Get Yourself Ready
A wonderful way to prepare for marriage is to work on developing character traits within yourself that you would like for your future spouse to embody. For example, if a man would like his spouse to be a better listener then he can model that behavior by working on his own listening skills. It only takes one person to change in a relationship for the whole dynamic to shift. One person being reactive and defensive causes the other person to be reactive and defensive as well. In the same way, one person being humble and responsive will create an environment of humility and gentleness. Preparing for marriage is also a wonderful time to gain more self-awareness about one’s blind spots, reactions, and triggers.
Learn Some Helpful Skills
Active listening is a great skill that will be beneficial to a marriage. It requires listening to what someone is saying and reflecting back the feeling and message that they heard the other person saying. For example, a wife tells her husband, “I feel frustrated by how much I am doing around the house lately. I’d like for you to help me more with cooking dinner.” He would respond by saying, “I hear you saying that you feel overwhelmed and frustrated by how little I have been able to help you lately around the house. You’d like for me to help you cook dinner.” Active listening also means using “I” statements instead of “you” statements which can be shaming or blaming. “I” statements are helpful and create a safer, more disarming environment.
You Can’t Know it All
It is also important to keep these things in mind:
First, you will never fully understand or know your spouse. Instead of letting differences cause frustration, try and create a sense of awe and wonder about how your spouse does things differently.
Next, create a sense of humility and openness. Be open to feedback because it is a gift. It can be so hard to receive, but so beneficial to a person’s growth. A spouse can be like a mirror when it comes to one’s blind spots and places areas of weakness. It is painful and also so beautiful to be fully known and loved.
Thirdly, seek to be a good forgiver. Apologize to your significant other when you have hurt them. An effective apology uses humble language such as,” I’m sorry for hurting you and that was wrong of me to do that.” It does not blame the other person but takes responsibility for actions.
The first year of marriage is the foundational year for creating healthy communication, boundaries, and habits. A lot of couples wait until they have been married for 20 years to really dive into their marriage problems. Marriage is such a beautiful and challenging gift. Preparing for marriage is worth the work!

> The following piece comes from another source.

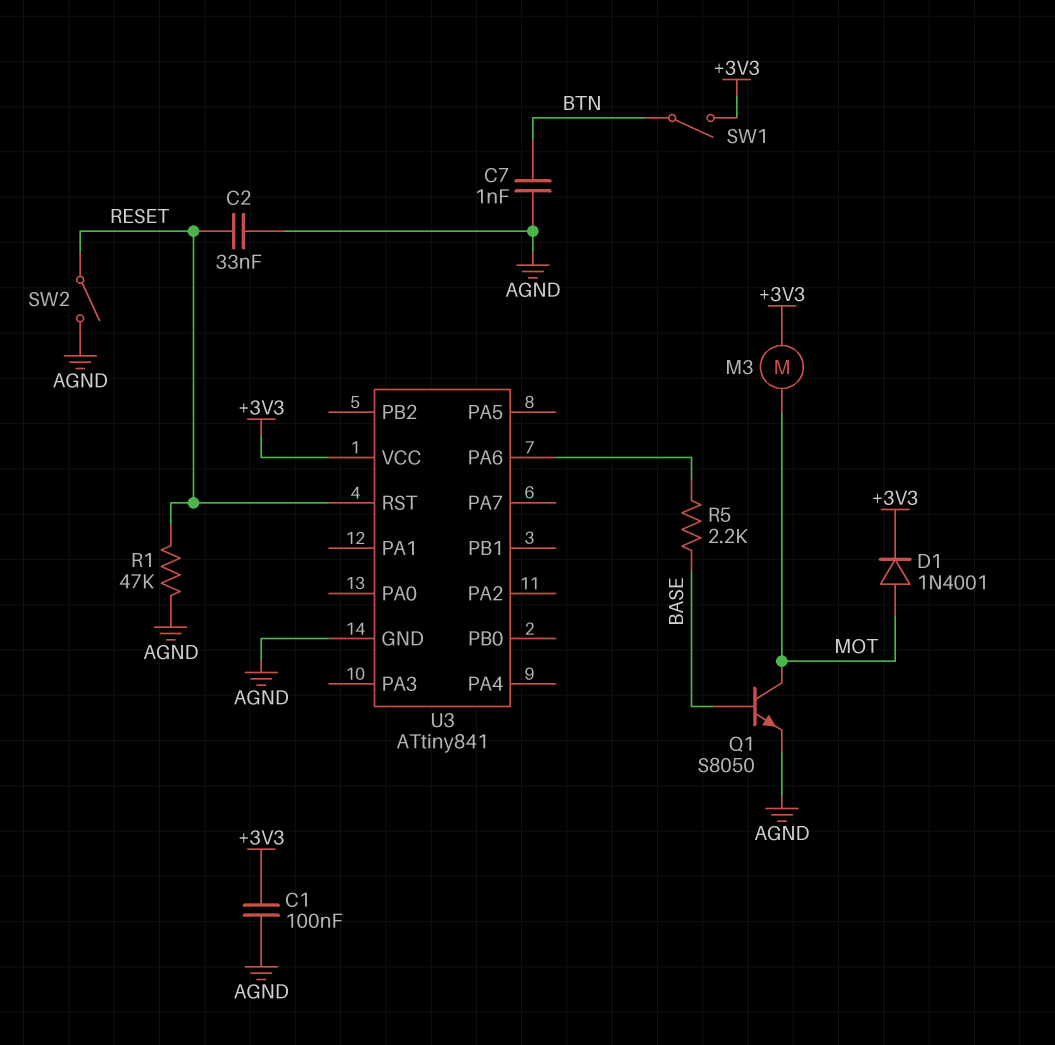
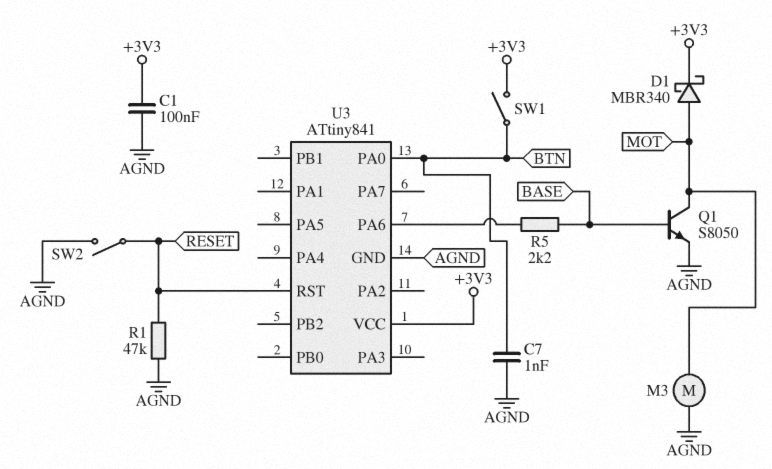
C2: 33nF (AGND, RESET) -> none
D1: diode 1N4001 (A MOT, K +3V3) -> schottky MBR340 (A MOT, K +3V3)
M3: motor (+3V3, MOT) -> motor (AGND, MOT)
U3 pin PA0: none -> BTN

Seek Pre-Marital Counseling
Find a counselor who does pre-marital counseling. It will provide the couple to gain a greater understanding of how to communicate with one another. They will learn healthy and effective ways to talk about expectations, their family of origin, parenting, sexual expectations, finances, and many other topics. This is one of the best ways to prepare for marriage.
Get to Know Your Future Spouse
Seek to gain as much knowledge and information as possible about your spouse before getting married. Ask them important questions and educate yourself about marriage. Be mindful of how you talk to and about your future spouse because words are powerful. The Bible says there is “life or death in the power of the tongue” (Proverbs 18:21). Be intentional about speaking words of life over yourself and your future spouse because those words can build them up or tear them down.
Tell your future spouse when you feel hurt or disappointed. Create a healthy emotional dialogue and ask each other each day how you are feeling. Do daily check-ins with your significant other to see how they think you are both doing.
Don’t Assume
It is easy to make assumptions about one’s significant other, but that can breed hurt and defensiveness. While it is more vulnerable and challenging to ask your spouse questions, it is also very beneficial in creating healthy dialogue.
Here are a few important questions to ask your spouse in preparing for marriage.
- What behaviors or actions trigger you to feel anxious or defensive?
- What kind of expectations do you have about how we spend our time?
- How did your family spend money when you were growing up?
- How do you express anger, sadness, and fear?
- Do you know when you are feeling these emotions?
- What kind of boundaries will we establish with our parents and friends?
- How were feelings expressed in your family growing up?
- Do you want to have children?
Be Prepared
Marriage is a relationship that will require hard work and effort. The hard work of communicating expectations and desires with the other will pay off because it will create a healthy relationship. Both people working together in a harmonious way will allow for each person’s unique skills and abilities to shine through and be used in a beautiful and instrumental way in their marriage.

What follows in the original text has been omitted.